We appear to be living in an ever more digital age. On the one hand, this is good as it allows so many DIY bands and musicians an outlet to get their material out there whereby previously the costs of getting records made would have been prohibitive. On the other, we’re living in a world where the market has been flooded by music; a lack of quality control means there’s a potential for so much good stuff to go unheard and – to paraphrase the great Brian Wilson – appear like little more than a cork in the ocean.
At Real Gone we’ve argued against digital mediums regularly…with people who totally sympathise with our own viewpoint and feel the need for music to be tangible, but also with those who champion Apple products and who don’t feel like they’ve been ripped off by paying the price of a physical CD for lossy computer files that essentially don’t exist. On a basic level, the mp3 is the marketer’s dream – they can essentially sell the consumer fresh air; the format doesn’t really exist, but yet some people consider it to be the way forward. It’s like the emperor’s new clothes – there’s nothing to savour and whatever this invisible format is, is it really good enough to make a challenge for the dominant role in the music market? [Don’t even get us started on the fact that buying mp3s is only a rental and the small print from your vendor of choice suggests that these files can be revoked at company discretion].
Not only are record companies selling you the worst possible musical solution, but their greed to make money out of the cheapest option means they aren’t necessarily always looking at the demographic. In 2013, one of the more bizarre digital marketing decisions occurred. Australian rock band Cold Chisel released a box set’s worth of rare b-sides, previously unreleased demos and live material.

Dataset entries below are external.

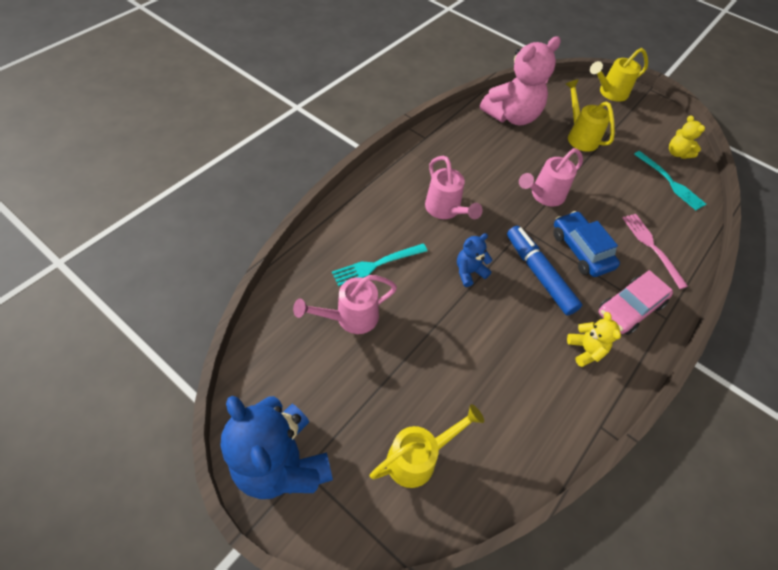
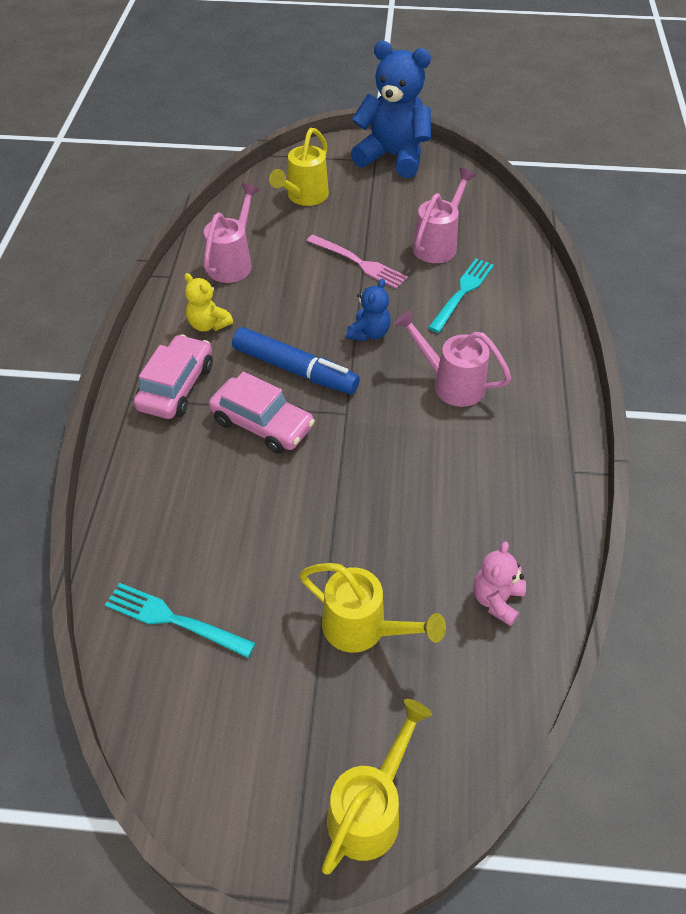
camera: 150 degrees right, 5 degrees down
(512, 116) = (496, 600): pink teddy bear -> pink teddy bear, size x0.48
(544, 195) = (350, 474): pink watering can -> pink watering can (233, 262)
(581, 250) = (262, 424): blue car -> pink car
(651, 247) = (172, 479): pink fork -> pink fork (359, 263)
(677, 153) = (177, 705): yellow teddy bear -> none

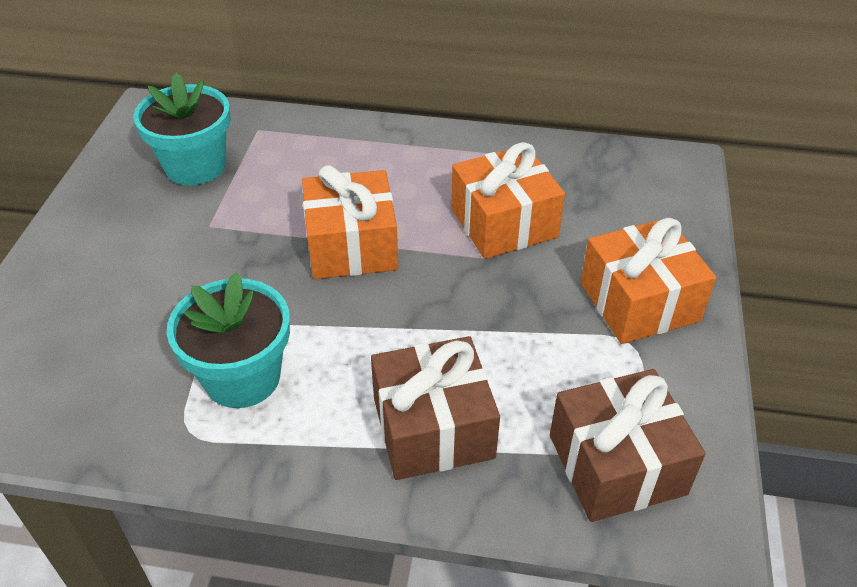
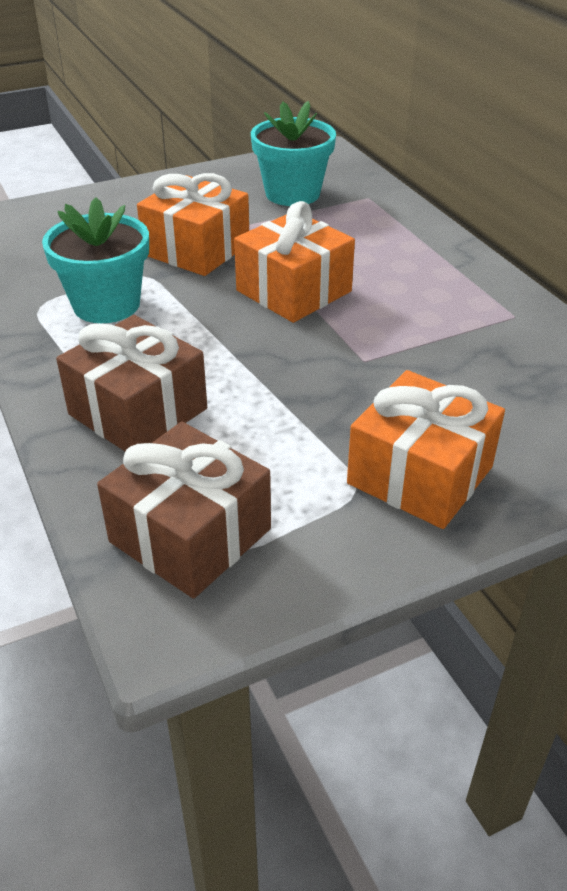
camera: 55 degrees right, 5 degrees down
(504, 223) = (422, 353): orange gift -> orange gift (196, 249)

Among the treasures was Chisel’s first major radio appearance on the station later to become known as Triple J. The half-hour’s set was unique in that included a couple of tunes never to see the light of day again, an early version of ‘Four Walls’ with completely different lyrics and other material that differed to its eventual appearance on Chisel’s 1977 debut LP. Given the age of the average Chisel fan – men who’ve seen vinyl replaced with cassette with compact disc – the digital medium will surely be a dead loss? People over a certain age will expect a physical format…and given the kind of band Cold Chisel are, not to pursue this is utter madness. We wonder how many of these rarities actually sold when offered as computer files? The jury’s out…
There’s an equally worrying problem that comes with digital only releases. Twice recently, Real Gone has posted reviews of EPs that only exist in the digital realm, only to be told by the musicians who created them that – again, paraphrased – they’d “almost forgotten they released that music!” Another musician gave us the demos for his second (never to be released) album. In the middle of the disc, we found a previously released b-side which, yup, you guessed it, he’d forgotten that he’d released as part of a digital only single. It seems that throwing something out there digitally also has the drawback of making the product utterly disposable. For those artists, if they’d issued those tracks in the old fashioned way – paying for pressings of vinyl or CDs and then lurching up and down the motorway in a knackered van and playing to paying audiences – they’d probably not be so forgetful.
Thankfully, the resurgence of vinyl (or even cassettes in the DIY world) is something we should celebrate. It isn’t always as easy as chucking works out there as part of a download forum, but it has a mystique, a romanticism of something that still feels like high art…even if it wasn’t meant to be. Support bands by buying their products directly if you can – buy proper formats if and wherever possible. There’s more to music than the click of a few buttons. Don’t let the music business just become digital noise…and just business over art.